I knew that my higher self had set up the deep trigger for several reasons. One was because I needed to release very deep heavy energies that were energetically weighing me down and resulting in me being attacked by entities. The more heavy emotional energy you have in your body, the easier it is for entities to connect to you and to live in you. They feed off of the negative emotions and perpetuate them. This is something that many people struggle with and have no idea about. So by releasing those heavy energies, you are freeing yourself up from being a target for these bottom feeders. I also really needed to be alone for a long time. I had had many situations that negatively affected me in 2017 (which were really ultimately lessons in setting strong boundaries), and now I had to spend time recovering from those incidents. I also needed to love being with myself. I have been driven crazy by these energies that have been forcing me to lay in bed 24 hours a day for three weeks. But it was ultimately a lesson in stopping struggling, and learning to love the company of myself. I was also told to stay off the internet and so I have made the decision to stay off as much as humanly possible. It was actually a huge relief to hear that. I am tired of my internet addiction which is severe. I know I have an internet and phone addiction. But I just couldn’t stop with it, always feeling the urge to check Facebook, Instagram, and to message people and read articles. The internet has lots of great purposes but it can really overtake you, and the energies we pick up from EMF and from going online are not good. I was always feeling like, am I doing enough work? All of my work is online now. I now have permission to disconnect as much as possible. I’m only going online to blog and do work. My internet and phone time will be very limited and I’m turning my phone off quite a bit from now on. What a gift to be given your sanity back.
I messaged my twin flame and said some things to him that needed to be said. I realized I had pushed him away with my total lack of compassion. I simply could not be compassionate for him or anyone in my life due to the lack of compassion I had for myself. I feel so blessed to finally see this, really, truly see this. I owe it to my ancestors.

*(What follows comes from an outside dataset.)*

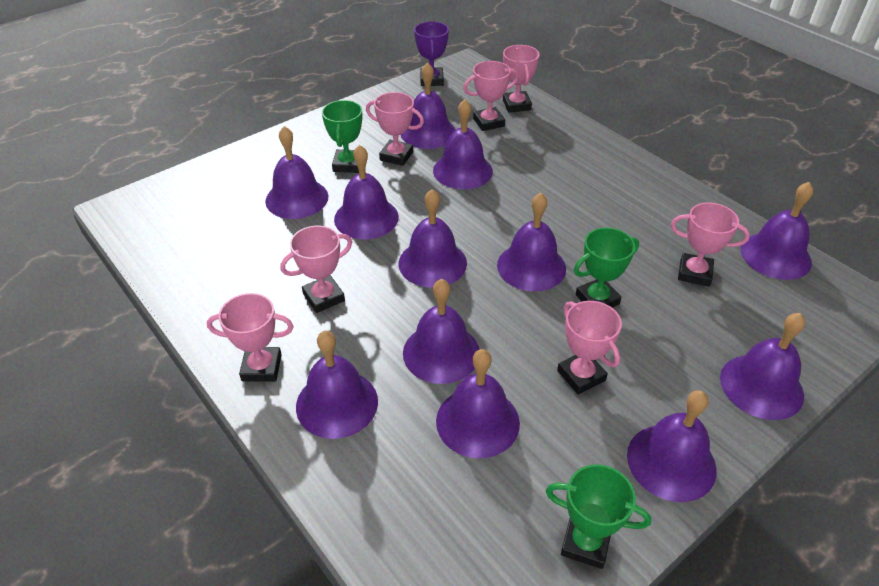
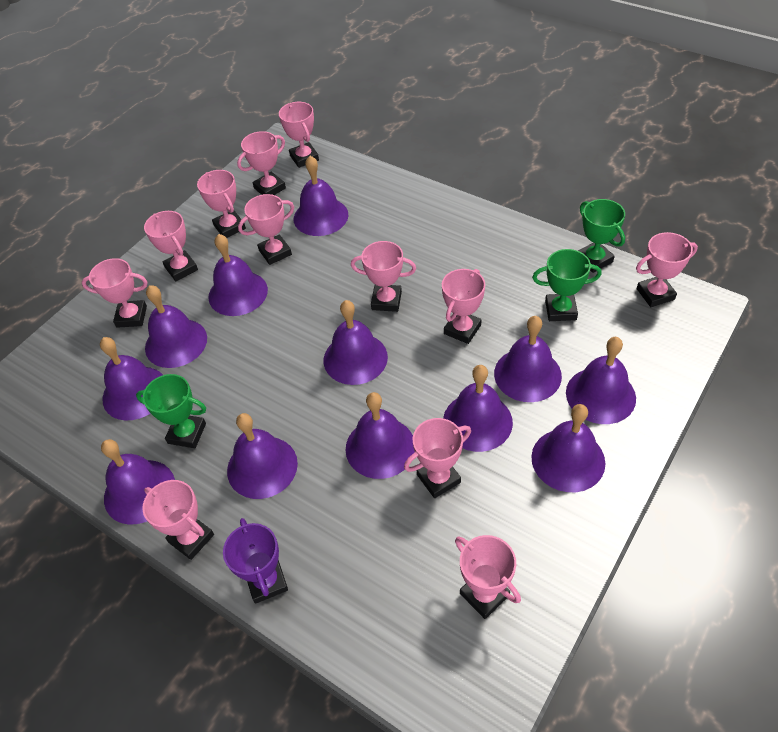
pink trophy: 7 -> 12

I wanted to share this experience with any of you who are struggling to find answers and peace. I am so happy I have reconnected with my ancestors. I discovered the truth in one night that could have taken my months or years of struggling to discover. Sometimes it is so easy to lose or miss what is right in our face, especially for those who are always seeking. I now feel like I have a powerful compass of guidance, and the sky is truly the limit for me. I no longer have to struggle in darkness. I now have my very own personal therapists who will guide me and lead me every step of the way.
Om, shanti, peace, ancestors. Om, shanti, peace. I love you.